Trump’s announcement on Jerusalem drew condemnation across the Arab world and infuriated the Palestinians, who seek the Israeli-annexed eastern sector of the city as a future capital. They accused the US of siding with Israel and said Washington can no longer serve as a mediator.
Trump’s policy shift posed a dilemma for Abdullah, a staunch US ally who derives his political legitimacy in large part from the Hashemite dynasty’s role as guardian of a key Muslim site in Jerusalem.
Any perceived threat to Muslim claims in the city is therefore seen as a challenge to Jordan, where a large segment of the population is of Palestinian origin.
Pence told Abdullah the US has committed “to continue to respect Jordan’s role as the custodian of holy sites, that we take no position on boundaries and final status”.
After meeting US troops, to whom he delivered a strong denunciation of Democratic tactics in the federal government shutdown in Washington, Pence told reporters he and Abdullah had “a very frank discussion”.

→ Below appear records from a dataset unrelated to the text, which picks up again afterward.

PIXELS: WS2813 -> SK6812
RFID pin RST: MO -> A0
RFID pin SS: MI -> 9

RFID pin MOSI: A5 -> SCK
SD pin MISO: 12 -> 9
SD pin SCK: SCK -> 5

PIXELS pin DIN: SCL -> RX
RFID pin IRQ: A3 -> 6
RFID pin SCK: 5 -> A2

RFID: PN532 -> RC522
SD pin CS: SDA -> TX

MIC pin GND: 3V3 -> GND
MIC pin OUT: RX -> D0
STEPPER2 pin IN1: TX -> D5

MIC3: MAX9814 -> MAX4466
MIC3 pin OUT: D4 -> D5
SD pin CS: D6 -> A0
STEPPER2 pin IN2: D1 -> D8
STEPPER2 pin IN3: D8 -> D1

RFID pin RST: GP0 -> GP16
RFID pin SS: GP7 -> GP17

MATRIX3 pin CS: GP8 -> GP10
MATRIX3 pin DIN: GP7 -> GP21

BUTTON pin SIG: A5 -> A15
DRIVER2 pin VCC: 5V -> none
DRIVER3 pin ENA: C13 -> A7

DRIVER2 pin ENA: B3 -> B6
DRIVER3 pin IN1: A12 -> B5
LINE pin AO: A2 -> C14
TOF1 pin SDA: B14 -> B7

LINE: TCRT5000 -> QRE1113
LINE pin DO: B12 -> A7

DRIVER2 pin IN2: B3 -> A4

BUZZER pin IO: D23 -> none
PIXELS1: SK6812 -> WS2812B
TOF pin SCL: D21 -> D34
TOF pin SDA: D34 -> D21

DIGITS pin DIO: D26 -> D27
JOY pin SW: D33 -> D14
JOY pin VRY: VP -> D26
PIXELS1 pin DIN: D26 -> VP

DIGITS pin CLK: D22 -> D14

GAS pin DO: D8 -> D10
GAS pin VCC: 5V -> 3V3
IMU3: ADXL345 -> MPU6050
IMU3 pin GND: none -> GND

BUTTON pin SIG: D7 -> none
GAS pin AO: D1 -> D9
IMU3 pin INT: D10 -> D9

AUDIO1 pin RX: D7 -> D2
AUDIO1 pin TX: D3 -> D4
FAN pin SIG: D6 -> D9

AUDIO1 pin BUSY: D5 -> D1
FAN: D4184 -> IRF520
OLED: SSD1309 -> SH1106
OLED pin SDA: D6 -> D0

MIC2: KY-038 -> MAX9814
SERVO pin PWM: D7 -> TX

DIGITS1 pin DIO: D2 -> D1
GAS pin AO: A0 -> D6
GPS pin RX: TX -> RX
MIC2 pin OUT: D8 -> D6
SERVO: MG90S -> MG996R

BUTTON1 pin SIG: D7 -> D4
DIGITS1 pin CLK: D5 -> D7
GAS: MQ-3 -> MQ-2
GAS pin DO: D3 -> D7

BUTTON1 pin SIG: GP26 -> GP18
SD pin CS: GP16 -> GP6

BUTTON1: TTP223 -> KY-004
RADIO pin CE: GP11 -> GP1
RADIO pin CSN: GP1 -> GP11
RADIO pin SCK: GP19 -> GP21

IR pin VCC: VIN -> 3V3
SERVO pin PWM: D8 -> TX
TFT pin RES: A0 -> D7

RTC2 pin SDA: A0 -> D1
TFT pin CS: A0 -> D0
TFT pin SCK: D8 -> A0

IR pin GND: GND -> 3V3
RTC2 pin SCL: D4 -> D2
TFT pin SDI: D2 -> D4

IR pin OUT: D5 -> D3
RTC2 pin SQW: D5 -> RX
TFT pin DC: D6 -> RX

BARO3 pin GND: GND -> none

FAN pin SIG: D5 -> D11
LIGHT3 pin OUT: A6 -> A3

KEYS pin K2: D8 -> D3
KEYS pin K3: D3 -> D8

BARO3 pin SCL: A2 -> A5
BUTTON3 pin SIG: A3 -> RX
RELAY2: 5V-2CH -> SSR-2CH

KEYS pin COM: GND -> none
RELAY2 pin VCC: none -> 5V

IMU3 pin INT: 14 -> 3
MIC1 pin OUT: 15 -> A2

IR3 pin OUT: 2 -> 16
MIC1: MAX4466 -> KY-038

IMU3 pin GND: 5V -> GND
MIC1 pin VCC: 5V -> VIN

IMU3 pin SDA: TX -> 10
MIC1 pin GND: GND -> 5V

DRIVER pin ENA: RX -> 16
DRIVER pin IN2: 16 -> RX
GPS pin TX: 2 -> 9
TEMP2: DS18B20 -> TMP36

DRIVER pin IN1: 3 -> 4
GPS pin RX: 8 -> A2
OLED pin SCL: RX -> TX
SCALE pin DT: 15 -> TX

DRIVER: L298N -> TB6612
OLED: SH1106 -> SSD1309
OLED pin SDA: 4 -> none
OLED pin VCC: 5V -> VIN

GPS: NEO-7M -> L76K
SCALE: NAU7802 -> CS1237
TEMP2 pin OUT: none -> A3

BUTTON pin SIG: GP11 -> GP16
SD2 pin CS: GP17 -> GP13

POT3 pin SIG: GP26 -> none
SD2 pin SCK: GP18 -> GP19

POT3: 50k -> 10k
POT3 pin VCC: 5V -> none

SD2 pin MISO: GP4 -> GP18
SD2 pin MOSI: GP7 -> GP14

“Look, friends occasionally have disagreements and we agreed to disagree on the decision by the United States to recognize Jerusalem as the capital of Israel,” he said. “But what we agreed on was the need for all parties to come back to the table.
“The Palestinian Authority has been absent from direct negotiations since 2014. And I hope I impressed upon King Abdullah our earnest desire to restart the peace process.”
Abdullah expressed concerns about the regional fallout from the Jerusalem decision.
“Today we have a major challenge to overcome, especially with some of the rising frustrations,” he said.
Abdullah described the Pence visit as a mission “to rebuild trust and confidence” in getting to a two-state solution, in which a state of Palestine would be established in the West Bank, Gaza Strip and East Jerusalem, lands captured by Israel in 1967.
With the Palestinians boycotting Pence, the Israel visit provides little obvious opportunity to build bridges. But it does give Pence, a conservative Christian, and Netanyahu, a rightwinger who has hailed US evangelicals for their support, an opportunity to shine a spotlight on their warm relationship.
Addressing his cabinet on Sunday, Netanyahu said Pence was a “great friend of the state of Israel” and said they would discuss US efforts “to halt Iran’s aggression, the Iranian nuclear programme, and ways to advance peace and security in the region”.
“Anyone who truly wants to fulfil those goals knows there is no substitute to the United States’ leadership,” Netanyahu said.
The Palestinian president, Mahmoud Abbas, who called Trump’s declaration a “slap in the face”, left for an overseas visit before Pence arrived.
A senior official said Abbas would on Monday ask the European Union to officially recognise the state of Palestine when he meets foreign ministers from the bloc.
Palestinian foreign minister Riad al-Malki said Abbas will tell the EU it should take the step “as a way to respond” to Trump’s decision to recognise Jerusalem. Abbas will also “reiterate his commitment to the peace process” in the Middle East, Malki said in an interview with AFP in Brussels.